Enemies, A Love Story () is a novel by Isaac Bashevis Singer first published serially in the Jewish Daily Forward on February 11, 1966. The English translation was published in 1972.

Plot summary
It's New York City, a few years after World War II. Herman Broder, a Jewish man who has lost his faith but still enjoys Talmudic scholarship, is married to a Polish woman named Yadwiga Pracz, not of Jewish origin, who had worked as a servant in his father's family in Poland and had kept Herman alive, during the Holocaust, by hiding him in a hayloft in her native village. Almost all Herman's family perished in the Holocaust, including, he believes, his first wife, Tamara, whom an eyewitness told him was shot, along with the couple's two children. Broder married Yadwiga after he received a visa for America, perhaps partly out of a sense of obligation. He brought her to Brooklyn, and in their apartment in Coney Island, she works diligently as a homemaker, learning how to cook such Jewish foods as matzo balls with borscht, carp's head, and challah, but although there are moments of tenderness between them, it isn't a happy union. He calls her a "peasant" to her face and mocks her wish to convert to Judaism. He has told her that he works as a book salesman and that he has to travel for his job up and down the Eastern seaboard, but in fact he works as a ghost-writer for a rabbi in Manhattan named Milton Lampert, who's a showboat and a schemer, and the nights that Yadwiga thinks he's on the road, he is in fact spending in the Bronx, where he pays rent on a second apartment for his mistress, Masha, who is a concentration camp survivor, and her mother, a pious woman named Shifrah Puah. Herman isolates himself from the larger Jewish community, in part because he is haunted by the Holocaust—he often daydreams about what it would be like to have to live for years in whatever room he happens to be in—in part because he is ashamed of his somewhat disreputable line of work, and in part because he wants to hide his double life with Yadwiga and Masha. That romantic arrangement becomes even more complicated when Herman reads his name in a classified ad in a Yiddish newspaper, answers it, and learns that Tamara is alive and in New York City.
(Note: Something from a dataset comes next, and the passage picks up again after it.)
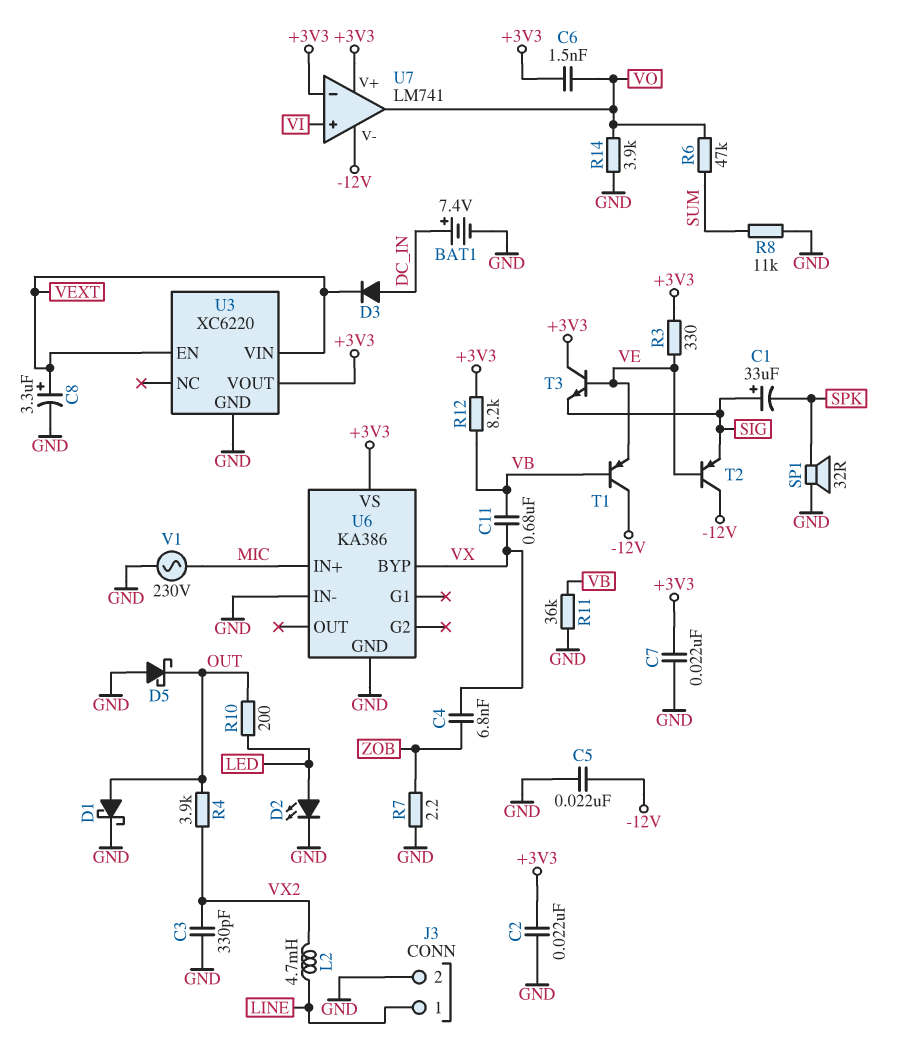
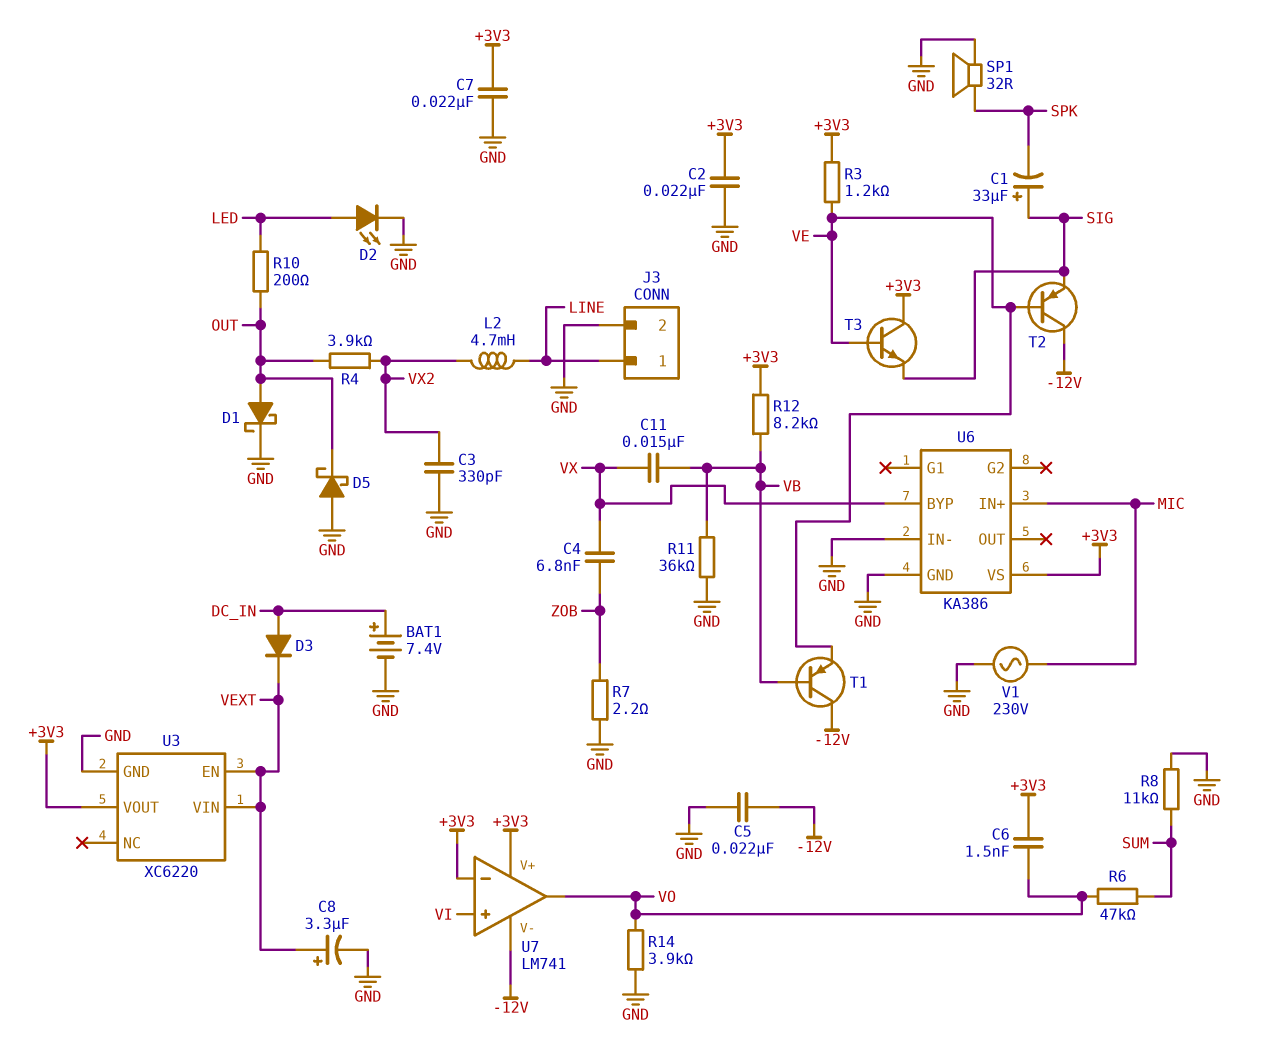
C11: 680nF (VB, VX) -> 15nF (VB, VX)
R3: 330 (+3V3, VE) -> 1.2k (+3V3, VE)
The comedy of the novel consists in Herman's doomed attempts to keep his three wives from knowing about one another; the tragedy is in the inability of Herman and other characters to make the accommodations and compromises that would reconcile them to their survival.

Critical reception
The New York Times wrote that "Singer's marvelously pointed humor has turned black and bitter, the sex is flat, and there is little irony or selfconsciousness," and condemned Enemies as "a bleak, obsessive novel that offers neither release nor hope." The Times Literary Supplement (London), on the other hand, praised the novel's "larger moral subtleties" and considered it "a fine addition to a legendary body of work," and the New York Review of Books, after noting that Enemies was "a religious novel in its way," wrote that the book "adds to invention, wit, and observation the sympathetic imagination of a writer of genius and an understanding of the important but cruelly narrow possibilities of this world."

Adaptations
The book was adapted for the theater by Sarah Schulman and premiered at the Wilma Theater in Philadelphia in 2007.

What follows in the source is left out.